Mobile platforms have their own conventions. Apple devices look for a 180x180 apple-touch-icon to render the glossy icon used when a site is added to the home screen. Android home screens and progressive web apps pull 192x192 and 512x512 sizes from a web app manifest, but having those PNGs available in your icons folder makes the manifest file easier to write. Generating all of these from a single source image keeps the brand consistent, no matter which surface is rendering it. If you want a deeper walkthrough that covers edge cases like Safari pinned tabs and dark mode favicons, the related guide How to Generate a Favicon from Any Image is a useful follow-up read.
Common Pitfalls When Generating Favicons from Images
The most common mistake is using a non-square source image and assuming the tool will preserve the original aspect ratio. Most favicon generators will crop or letterbox your input to a perfect square, which can crop out a logo positioned in the top-left or stretch a wide banner. Always preview the smallest size first, because a logo that looks fine at 180x180 can become unrecognizable at 16x16 when fine lines merge into noise.
A second pitfall is file format. Some older tutorials still recommend saving favicons as .ico files, but modern browsers handle PNG favicons without any extra work, and PNG keeps your export pipeline simpler. A third issue is forgetting the cache: browsers aggressively cache favicons, sometimes for days, so a new icon may not appear even after you update the HTML. A hard refresh, an incognito window, or a cache-busting query string on the icon path will usually force the browser to fetch the new file.

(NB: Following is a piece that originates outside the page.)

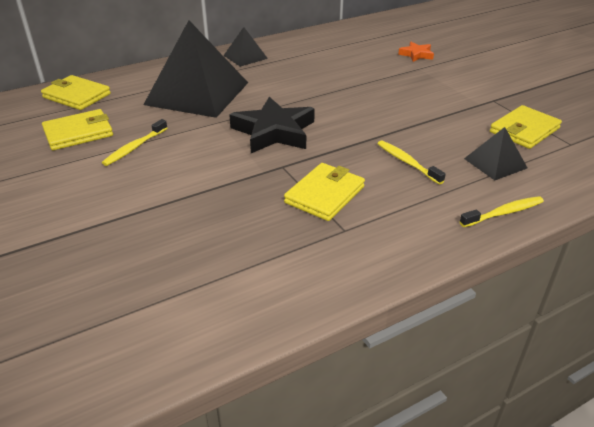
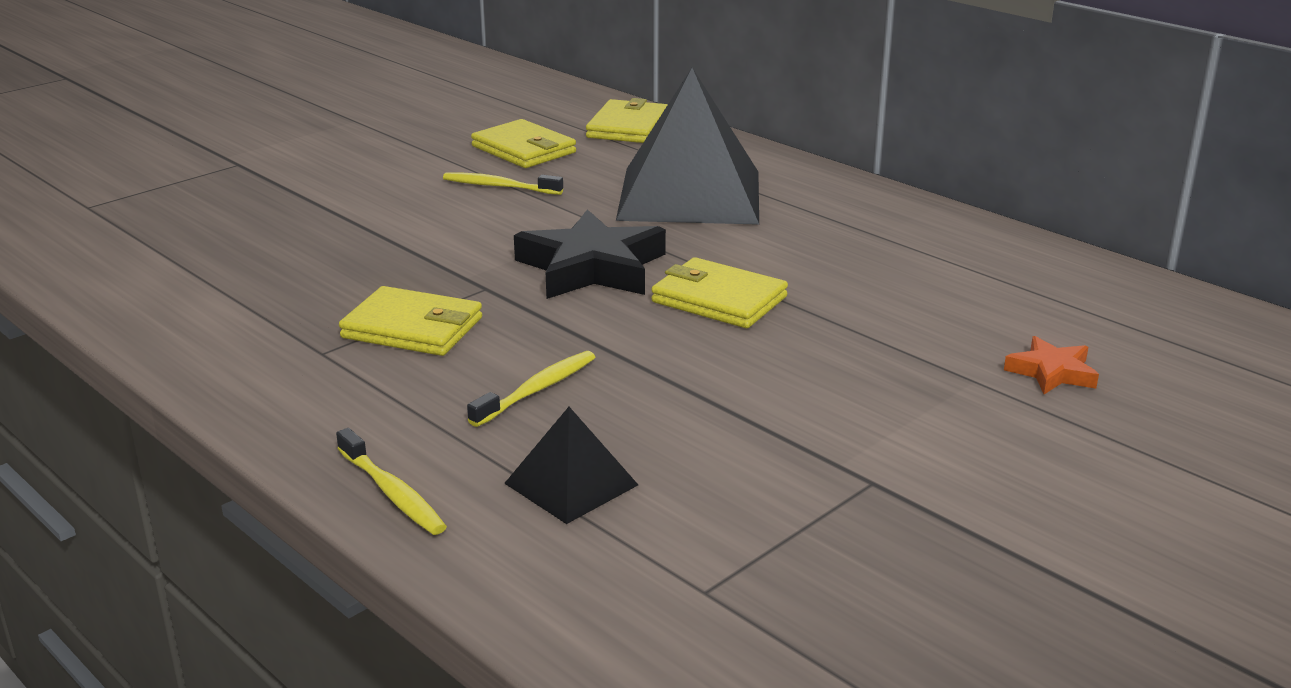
camera: 75 degrees right, 10 degrees down
(245, 57) = (864, 207): black pyramid -> none
(524, 130) = (738, 523): yellow wallet -> yellow wallet (718, 299)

Pairing Favicon Generation With Other Image Prep
If your source image is a large photograph or a layered export, you will often need to prep it before favicon generation. A heavy JPEG with embedded color profiles can balloon the file size of every exported icon, so running it through the Image Compressor first trims the payload without changing visible pixels. When your source is a vector or layered design, exporting a clean square PNG through the SVG to PNG Converter keeps edges crisp and avoids JPEG artifacts in the final icons.
Once the favicon set is live, you might also want to crop screenshots of your new tab for documentation or social posts. The Image Cropper is a quick way to isolate just the tab strip from a browser screenshot. None of these steps are required, but they keep the surrounding workflow consistent with the same all-in-the-browser approach the Favicon Generator uses.
Verifying the Favicon After Deployment
After you paste the HTML link snippets into your site and redeploy, open the live URL in a fresh incognito window on a desktop browser. The tab should show the new icon within a second or two. If the icon does not appear, double-check that the file paths in the copied snippets match the actual folder structure on your server and that the files were uploaded in binary mode rather than text mode, which can corrupt PNG headers. For deeper troubleshooting, the MDN documentation on link tags explains every accepted rel value and how browsers interpret them.
You can also test mobile surfaces by using the Add to Home Screen option in Safari on iOS and the Install Site option in Chrome on Android. Both will read the apple-touch-icon and the web app manifest respectively, so make sure those link tags point to the 180x180 and 192x192 PNGs the Favicon Generator produced. If everything lines up, your logo will appear consistently from the desktop tab strip to the phone home screen, all generated from one local source image.